Additional reading:  This was something we were asked to bring to the Wild Church Network, a writing from our place of worship.  I spent some time in the bamboo prior to going to the retreat and this is what came of my time in the bamboo:

"Our brown, dried leaves provide a floor covering for you. Our tall stalks lean into one another to shade you from the sun and provide shelter from the rain. Birds make their home in our midst and provide you with song. When the wind blows through us, you hear the many sounds from the old and the young as they combine together.  Some of us are bent. Some of us are broken. Some of us are no longer living, yet we are all here together.  Do you recognize us?  Do you honor us?  Will you join us in offering praise to the Creator?”
~The Bamboo, transcribed by Debra Dickerson-- 6/1/19

The communion Scripture passage came from 1 Corinthians 11:23-26:

23 I received a tradition from the Lord, which I also handed on to you: on the night on which he was betrayed, the Lord Jesus took bread. 24 After giving thanks, he broke it and said, “This is my body, which is for you; do this to remember me.”25 He did the same thing with the cup, after they had eaten, saying, “This cup is the new covenant in my blood. Every time you drink it, do this to remember me.”26 Every time you eat this bread and drink this cup, you broadcast the death of the Lord until he comes.

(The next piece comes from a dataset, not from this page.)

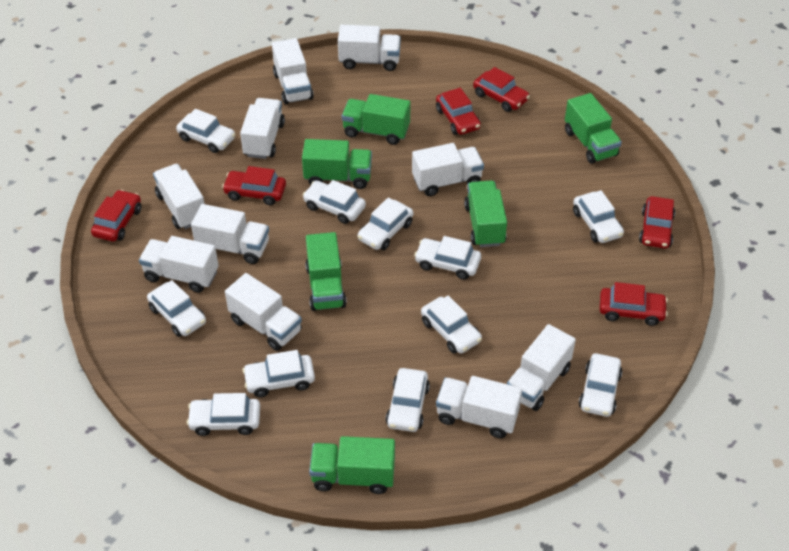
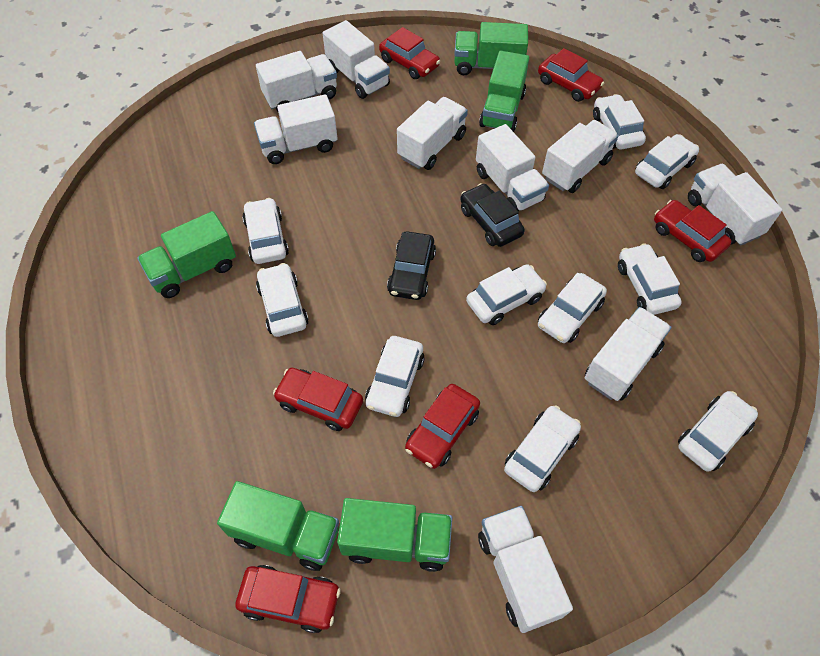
black car: 0 -> 2
green truck: 6 -> 5
white car: 11 -> 10
white truck: 10 -> 9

As I uncovered the bread and cup, I noticed a black ant had already been through the self serve line for the bread and was scurrying away with a tiny morsel of bread.  I gently moved the ant from the plate, so as to not offer protein along with the bread.

After sharing our gluten free bread (which was really good and a new brand for me-- Schär) and fruit of the vine, we closed with this Taizé song by Jacques Berthier: "Jesus, Remember Me":

Before I close out this post, let me give a "shout out" to Reflection Riding. Reflection Riding put out the white event signs again along the driving route, which is very helpful in guiding folks to the bamboo.  The hospitality of Reflection Riding has been tremendous and I look forward to spending more time in personal nature therapy there, as well as working with them in their endeavors.  If you haven't been to Reflection Riding ever or recently, I encourage you to go, even if you don't come to the Bamboo Encounter.

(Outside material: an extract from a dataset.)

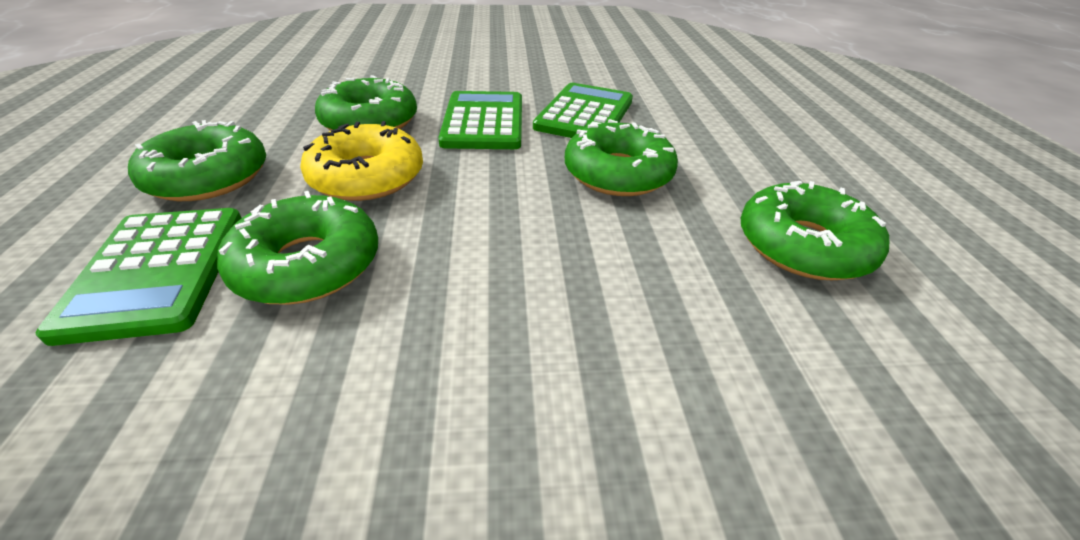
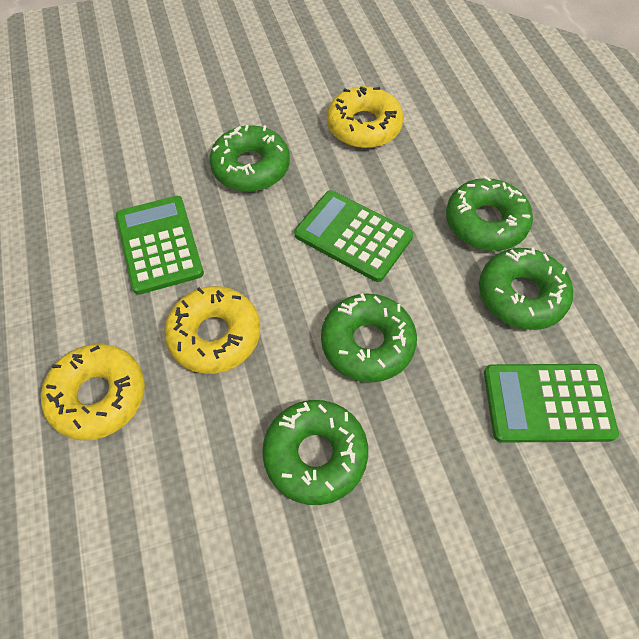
yellow donut: 1 -> 3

Peace on this adventurous journey!


Father's Day Sunday-- Last Sunday in the Holston Georgia Parish--- "Love Poured Out"

I'm about a week behind in getting last week's sermon posted.  It has been a busy week.  I moved out of both my offices last week (Simpson and Flintstone) and turned in my keys.  I moved those things to my new office at St. Elmo, but I haven't started organizing just yet.  I got to meet folks from theater camp last week at the new appointment while I was doing the moving out and moving in.  I also had some visits in the current, almost over appointment.  It's that in-between time, transition time.

All that to say why I didn't get a post done about my final sermon in the Holston Georgia Parish.  I did, however, get the sermons posted on our Facebook pages, as is our custom.

On June 16th I preached at Fort Oglethorpe UMC and Simpson UMC for my final Sunday.  As I already wrote, June 9th was my final Sunday at Flintstone UMC.  My final sermon on Father's Day/Trinity Sunday/Peace with Justice Sunday was "Love Poured Out".

The transcript will be below, underneath the two recorded sermons.

At FOUMC, DooNa played "The Summons" (also known as "Will You Come and Follow Me?" by John Bell on the piano in the prelude.  That was meaningful to me.  What a song for me to hear on the Sunday I was leaving.  I don't think we've sung it there, but I have used it at Flintstone and I have already asked for it to be used on my first Sunday at St. Elmo.  I was a little taken aback, yet in a good way, to hear it that morning.

Though the congregation didn't hear the lyrics that morning to the song, they heard the tune.  I will share both with you here.


Will you come and follow me if I but call your name?
Will you go where you don't know and never be the same?
Will you let my love be shown? Will you let my name be known,
will you let my life be grown in you and you in me?

Will you leave yourself behind if I but call your name?
Will you care for cruel and kind and never be the same?
Will you risk the hostile stare should your life attract or scare?
Will you let me answer prayer in you and you in me?

Will you let the blinded see if I but call your name?
Will you set the prisoners free and never be the same?
Will you kiss the leper clean and do such as this unseen,
and admit to what I mean in you and you in me?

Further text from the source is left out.